A theft at the John A. Moran Eye Center at the University of Utah may have caused a disclosure of the information of 607 patients — 602 infants and five adults.

On April 3, the Moran Eye Center discovered a laptop computer and an external storage device were taken from locked storage located at 65 Mario Capecchi Drive in Salt Lake City.

The center says the laptop computer and external storage device “contained limited patient information for 602 infants and five adults who had images taken by Moran specialists…” The affected patients visited the center between the dates of July 1, 2014 and March 30, 2018.

The Moran Eye Center determined the patient information contained on the stolen devices includes partial or full names of patients, birth dates, retinal images and medical record numbers that are used to identify records within the University of Utah Health medical records system.

“Because no Social Security numbers or financial information were stored on either device, we believe the potential for misuse of patient information is low,” said Associate Director of Public Relations and Communications Elizabeth Neff. “To date, we have no indication the information on the stolen devices has been accessed or misused.”

Despite the low risk, the center has recommended a few precautionary measures. Patients should refrain from sharing personal information such as financial details or their Social Security Numbers in calls or emails they have not initiated.

“It’s still sensitive information,” cybersecurity researcher, Neil Wyler, told KUTV, “and combined with data that’s leaked in other breaches if someone were to put all this information together, the profile they could build on someone could be pretty damaging.”

The center recommends patients remain cautious.

By reviewing statements patients have received about their healthcare, they can keep an eye out for insurance fraud. If they see services charged they or their child did not receive, they should contact their healthcare provider or insurance company immediately.

The center is also offering free credit monitoring services to patients.

“As part of University of Utah Health, the John A. Moran Eye Center is fully committed to protecting the privacy of our patients,” Randall J. Olson, CEO of the John A. Moran Eye Center, said in a statement. “I sincerely regret that personal information about any of our patients is ever exposed and especially so for children. While no financial information was disclosed, I understand the concerns that impacted patients and parents may have. For peace of mind, we are offering free credit monitoring for any child or adult whose data may have been compromised.”
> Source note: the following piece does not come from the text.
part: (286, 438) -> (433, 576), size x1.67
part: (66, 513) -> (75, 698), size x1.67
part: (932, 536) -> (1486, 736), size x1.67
In a press release, the Moran Eye Center says it is “improving its policy and procedures and enhancing security measures to reduce the risk of an event like this from occurring again.”

Affected patients will be notified by letters in the U.S. mail that were sent out on June 1. Patients may call the Moran Eye Center at 1-855-349-6456 Monday through Friday between 7 a.m. and 7 p.m. MDT to discuss any questions.

University of Utah police are investigating the theft but have not yet released any details from their investigation.